In this approach, we suppose that the laws governing matter change when we move from considering just a few particles to the very many that comprise macroscopic bodies. It turns out that only very slight changes are needed to eradicate the measurement problem completely and to give macroscopic bodies properties that are very different from their microscopic constituents.
The best known of these is the Ghirardi–Rimini–Weber theory, or "GRW." In it, a quantum system will spontaneously undergo wave collapse purely of its own accord, without any need to engage in the mysterious measurement interaction. The probability of this collapse for a single quantum particle is very small, so we do not notice the process on the atomic scale. However, once we assemble many particles, then all it takes is for just one to collapse. That then triggers collapse among the remaining particles. While it is unlikely that any specific particle in a macroscopic body will collapse, it is very likely that one of the very many in the body will collapse. Thus, macroscopic bodies, consisting of very many particles, are extremely unlikely to persist in superpositions. They are almost certainly always in their collapsed states.
The principal difficulty with this approach is that no one is able to say just which of the many possible slight changes is the correct one.
5. No collapse theories, "many
These theories propose that Schroedinger evolution is perfectly admissible for both macroscopic and microscopic bodies. It denies that wave packet collapse is a real process like Schroedinger evolution. The most popular version of this approach employs the notion that all results of a measurement are realized. When we see a radioactive atom decay at a definite moment, we ourselves are really in a superposition of observers, each observing a different time of decay. This is sometimes described figuratively as if we are split into many observers who inhabit many parallel worlds, all equally real.
This view describes the Schroedinger cat experiment as a
process in which an observer, initially observing a live cat, splits into
a superposition of observers, one that ends up observing a live cat and
one that ends up observing a dead cat.
This approach requires some dedication. We must be quite committed to the idea that a theory devised for tiny particles applies unchanged to macroscopic bodies. For it requires us to give up the most fundamental aspect of our laboratory experience, that experiments have single, definite results.
There are still further accounts
whose complications cannot easily be developed here. "Decoherence" is a
process in which a quantum particle becomes entangled with the many
particles of a much larger environment. There was, for a while, some hope
that the details of the physics of this entanglement alone might be enough
to explain how the particle wave collapses on measurement.
More extreme accounts try to resolve the problem by changing quite basic ideas of ordinary science. One idea is that quantum systems conform to a different logic--"quantum logic." Another is that the information held in quantum systems is of a different type from that in ordinary classical systems. These differences are investigated in the study of "quantum information." While interesting ideas have come from all these investigations, they have yet to provide a clear solution to the measurement problem, in spite of hopes that they might.

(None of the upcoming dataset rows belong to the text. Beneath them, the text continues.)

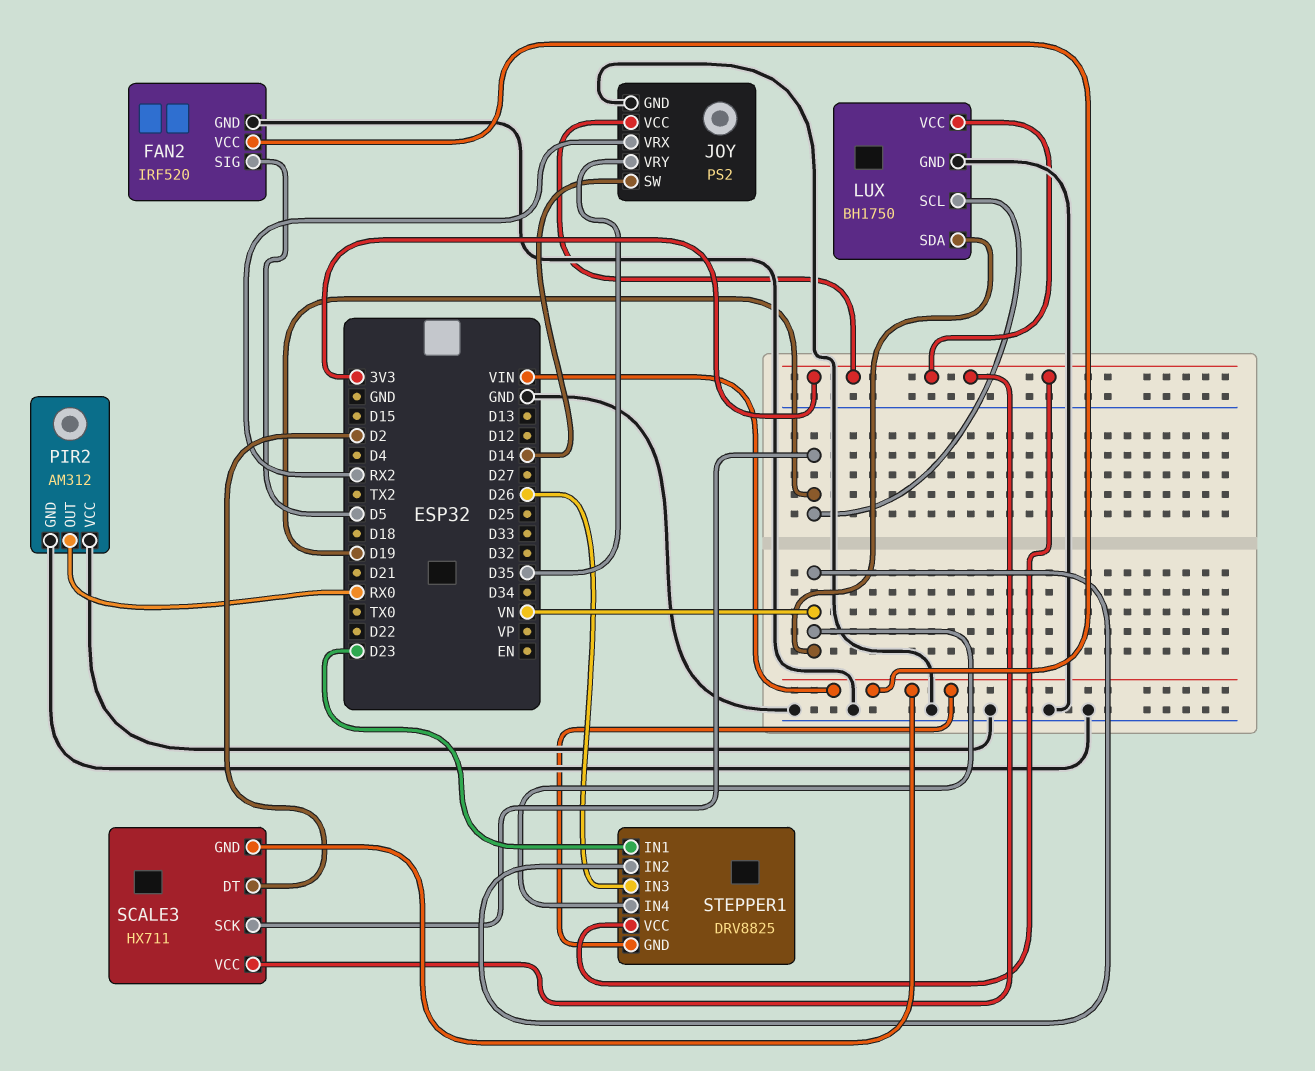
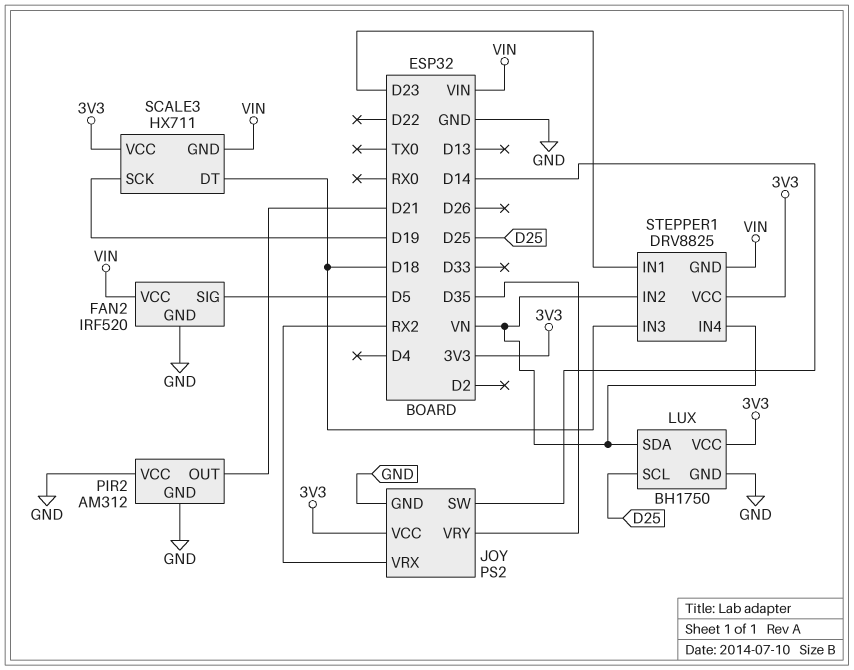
LUX pin SCL: D19 -> D25
PIR2 pin OUT: RX0 -> D21
SCALE3 pin DT: D2 -> D18
STEPPER1 pin IN3: D26 -> D18

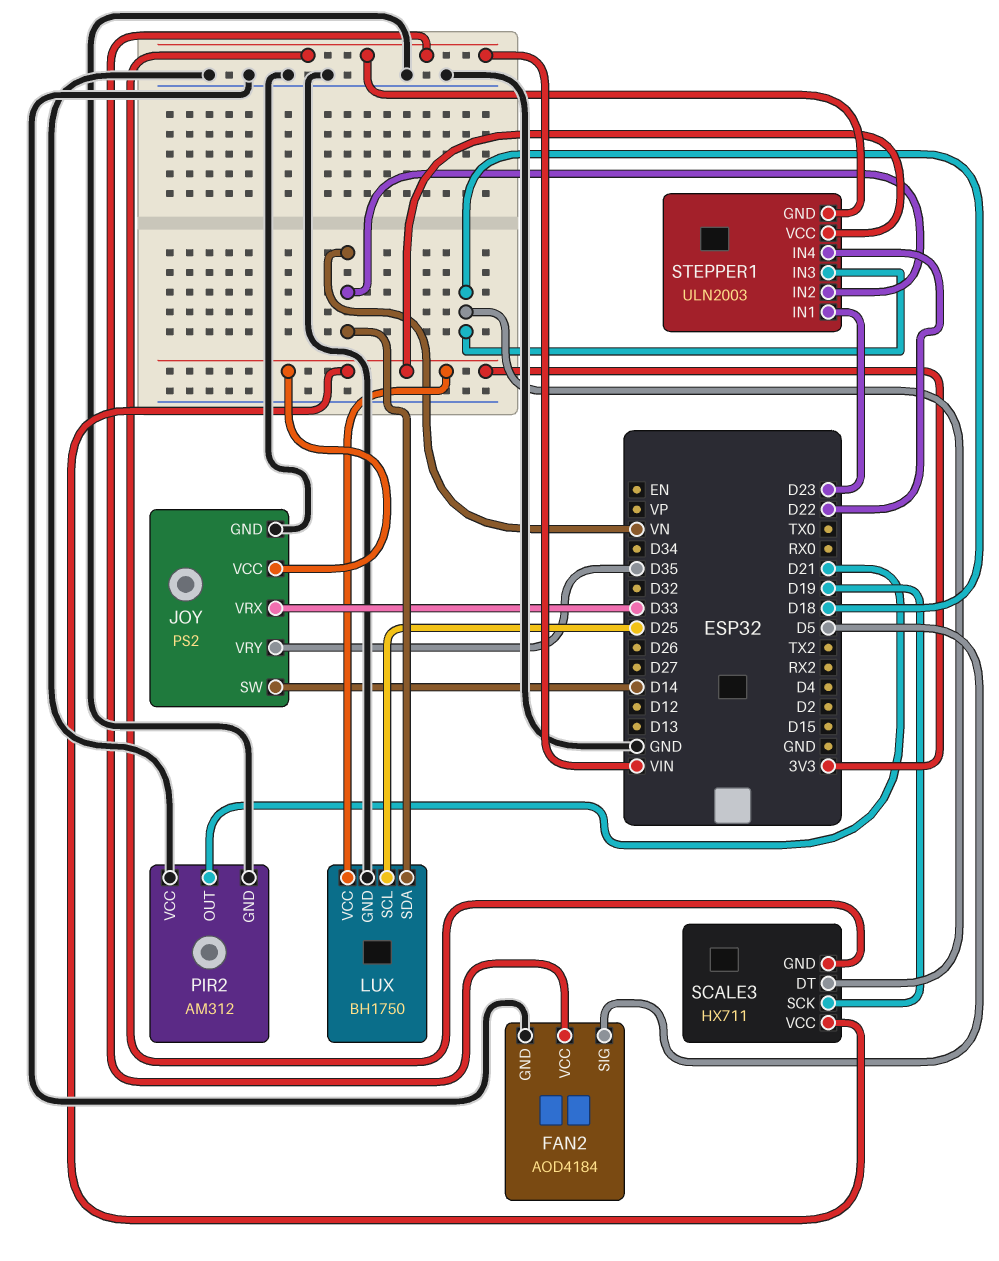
FAN2: IRF520 -> AOD4184
JOY pin VRX: RX2 -> D33
STEPPER1: DRV8825 -> ULN2003
STEPPER1 pin IN4: VN -> D22

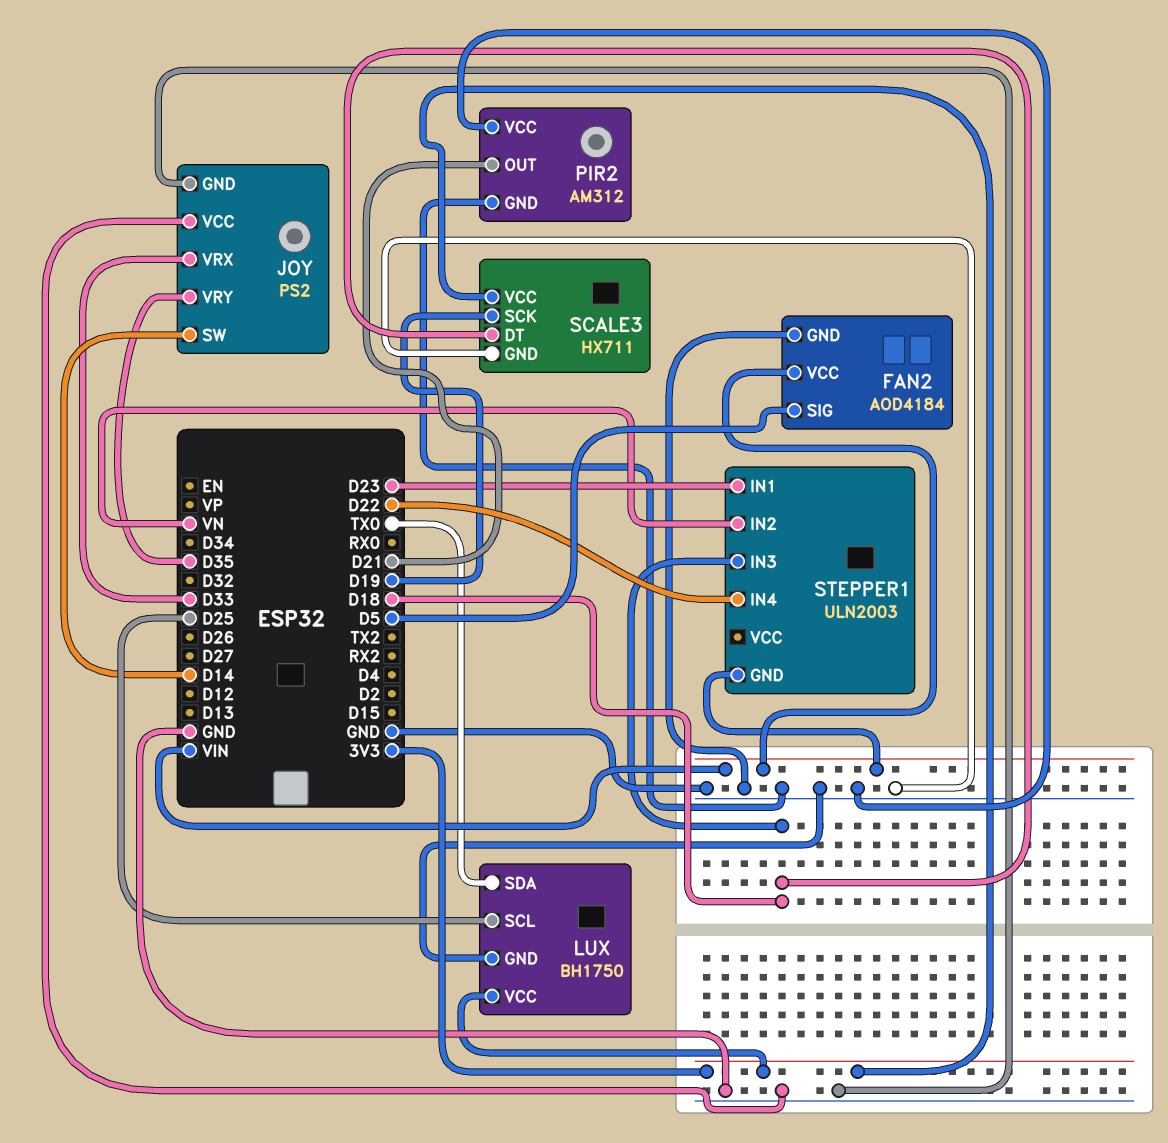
JOY pin VCC: 3V3 -> GND
LUX pin SDA: VN -> TX0
SCALE3 pin GND: VIN -> GND
STEPPER1 pin VCC: 3V3 -> none

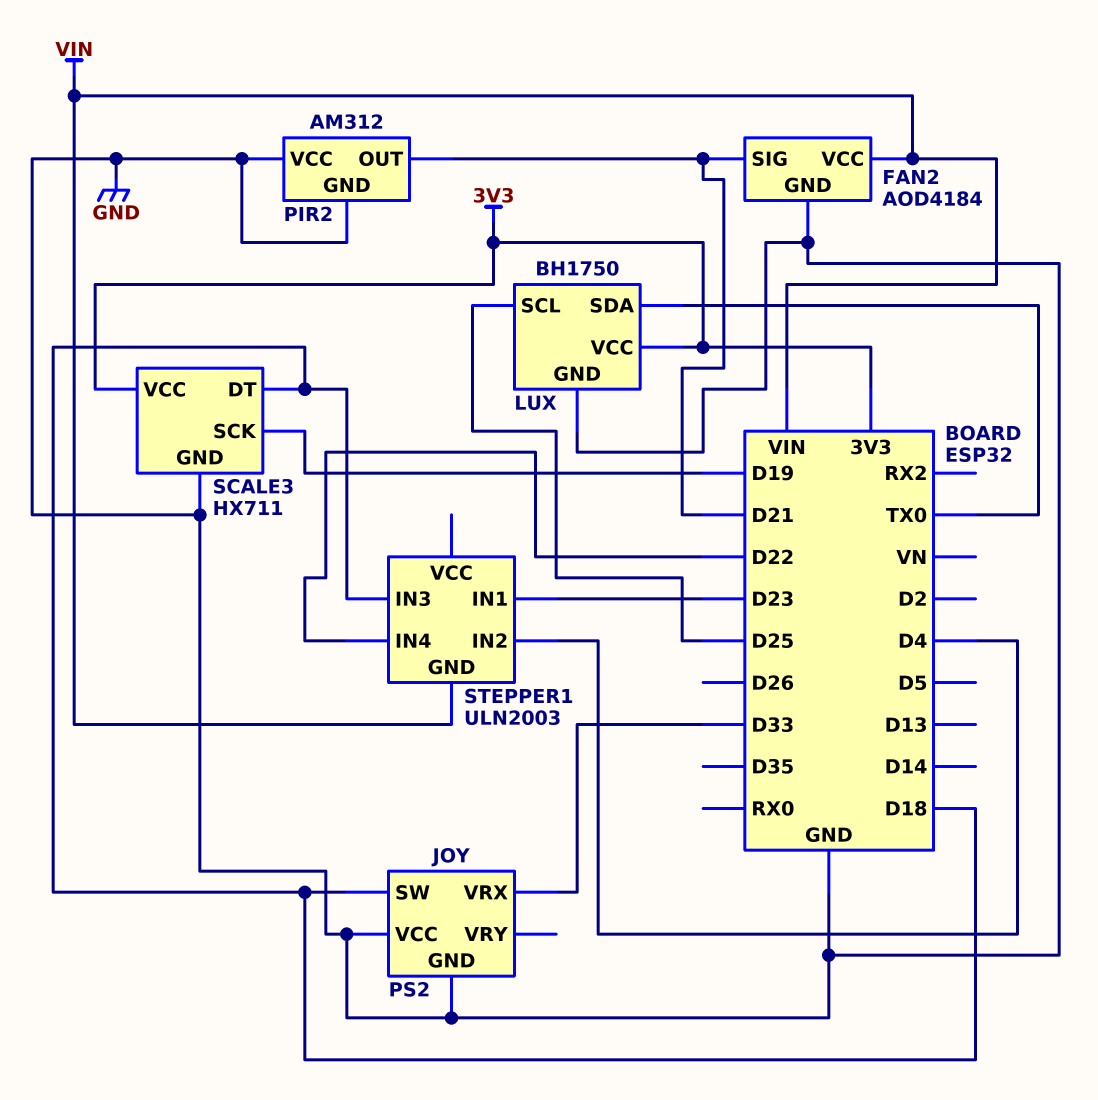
FAN2 pin SIG: D5 -> D21
JOY pin SW: D14 -> D18
JOY pin VRY: D35 -> none
STEPPER1 pin IN2: VN -> D4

My own feeling is that none of
these responses is satisfactory. The least defective is the fourth.
However, if there are new physical laws that would resolve the measurement
problem, we can be pretty sure that they are quite exotic and not produced
by a small adjustment in our existing theories. For, if these small
adjustments are there to be found, eight decades of work by many of the
brightest minds in quantum physics has failed to find them.
Nonetheless, this "new, as yet unknown, physics" response is the one that all the other responses have to beat. Ask each of them, is this response more plausible than the "new physics" response? In each case, I answer no.